In a normal, non-abusive partnership both partners need to make an effort to be sensitive to each others needs, whether that be for space because they're not feeling it for a period, or for going to the GP if it's a sudden loss of desire / ED etc.

coconuttella · 09/10/2017 17:14

But usually we have sex 3-4 times a week so the sex sulk doesn't happen too much.

You have sex at least every other day and he still has sex sulks where he tells you to fuck off!! Confused I would be concerned for the future when life/babies/illness gets in the way and there's a dry patch!

HolgerDanske · 09/10/2017 17:19

Yes... but the point is it wasn't a permanent situation. It was 4+ months of not feeling wanted, and then it picked up and you felt wanted again.

If the other party simply doesn't want sex, and you feel you want sex, then once you feel you have waited long enough, you need to be willing to either a) accept that your o/h no longer wants sex/enjoys sex/wants it with you/whatever the case may be and b) make your peace with that and stay regardless, if other areas in the relationship make up for that loss of sexual intimacy or c) leave.

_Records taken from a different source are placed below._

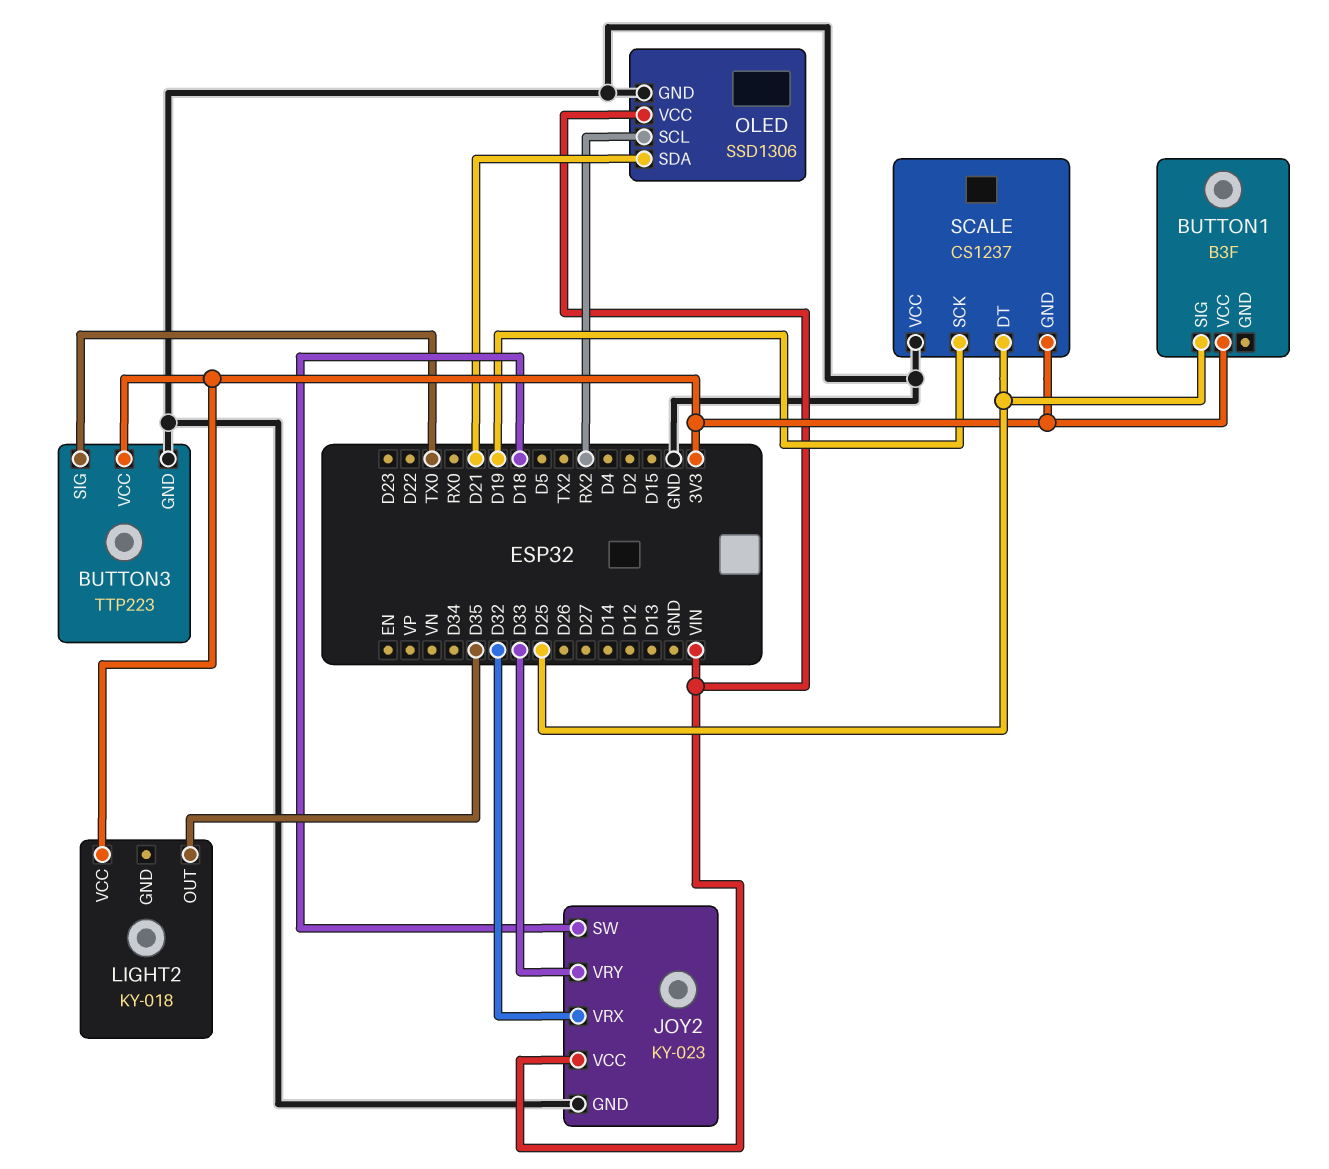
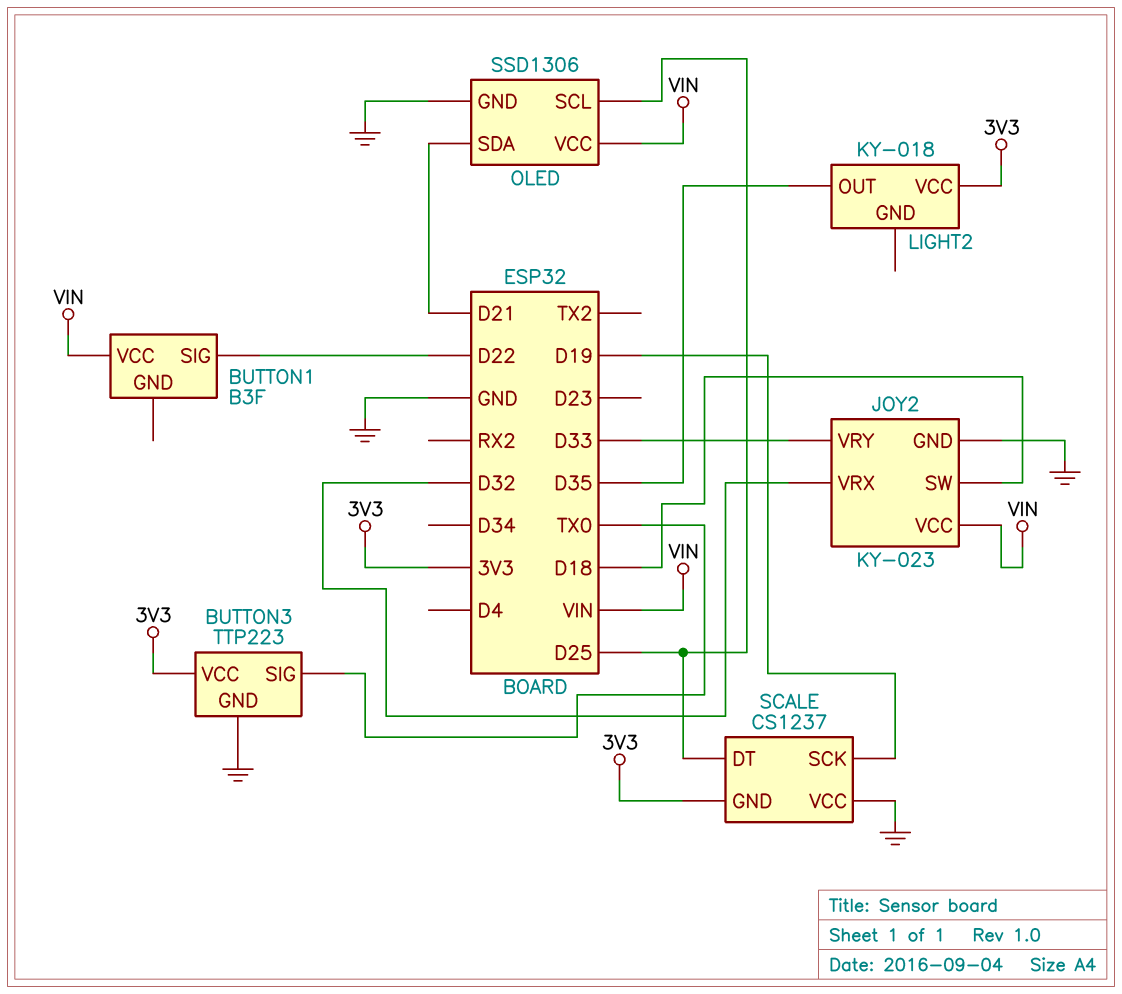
BUTTON1 pin SIG: D25 -> D22
BUTTON1 pin VCC: 3V3 -> VIN
OLED pin SCL: RX2 -> D25

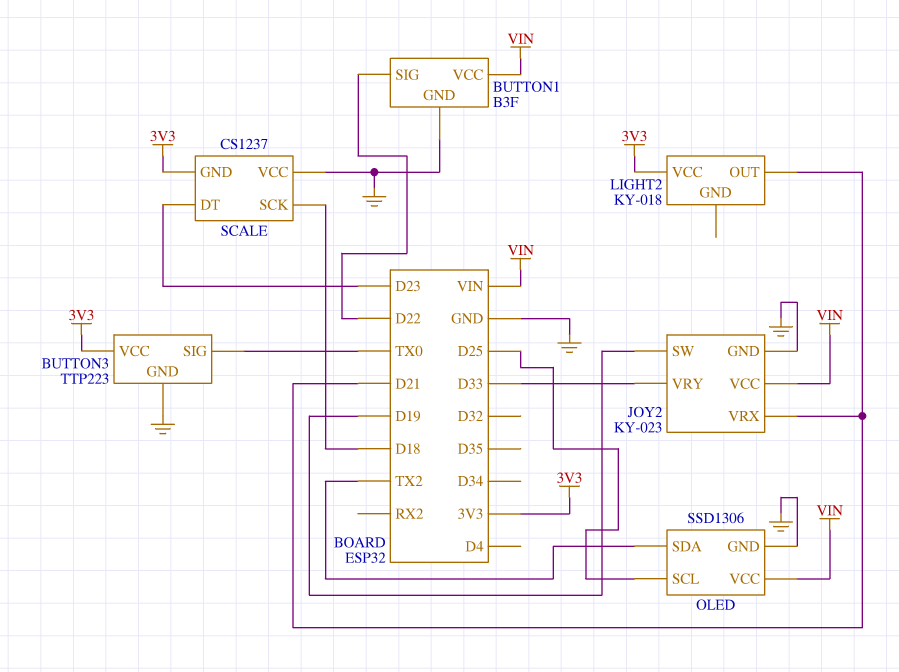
BUTTON1 pin GND: none -> GND
JOY2 pin SW: D18 -> D19
JOY2 pin VRX: D32 -> D21
LIGHT2 pin OUT: D35 -> D21
OLED pin SDA: D21 -> TX2
SCALE pin DT: D25 -> D23
SCALE pin SCK: D19 -> D18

Scoobydoobydont · 09/10/2017 17:24

I would be concerned for the future when life/babies/illness gets in the way and there's a dry patch!

I wouldn’t.

Dry patches for the valid reasons you mention come along for all couples, and in those instances “taking matters into your own hands” sorts out the physical issue. There isn’t an emotional issue to deal with for the person being turned down as they can see a valid and justifiable reason for not engaging.

It’s a completely different situation to reguralaly and consistently being turned down by someone who just doesn’t want sex with you - which when you love them and believe they love you is utterly soul destroying

kittensinmydinner1 · 09/10/2017 17:25

I do not for one minute doubt that men (women less so) are capable of having affairs whilst enjoying a healthy sex life with their partners.
There will always be self centred ‘players’ who get their kicks from the thrill of the new. But we aren’t discussing couples with healthy , mutually agreeable sex lives. We are discussing mismatched libidos.
It’s a serious serious relationship threatening issue that will NOT improve without facing it.
This is not an exclusive male preserve. Plenty of women suffer the grinding misery of continual rejection. They however get a much more sympathetic ride and aren’t dismissed with ‘introduce her to her right hand’ - that is so far beyond crass and thoughtless as to be quite unpleasant. Most people in a relationship regard sex as the glue that holds the whole thing together.

ReanimatedSGB · 09/10/2017 17:32

The fact that this man will carry on having sex on OP's body when he has said to her that he can see she isn't keen is what makes me think the relationship may well be doomed.

Arrowfanatic · 09/10/2017 17:32

I've been here, and posted about the sex sulk before. My husband is a wonderful man, great father and I adore him. But he wants sex every day, I want it once a week. Add to this I have ill health and a very busy home life I can easily go a couple of weeks without sex even occurring to me.

Oh would sulk, declare I must just not fancy him and it simply wasn't true. I was just tired, in pain or simply just not in the mood. We've worked past it and things have improved, we talked about it and both made an effort.

HerSymphonyAndSong · 09/10/2017 17:35

Thank goodness someone else has noticed this ReanimatedSGB!

HolgerDanske · 09/10/2017 17:40

Of course I've noticed it, it's glaringly obvious.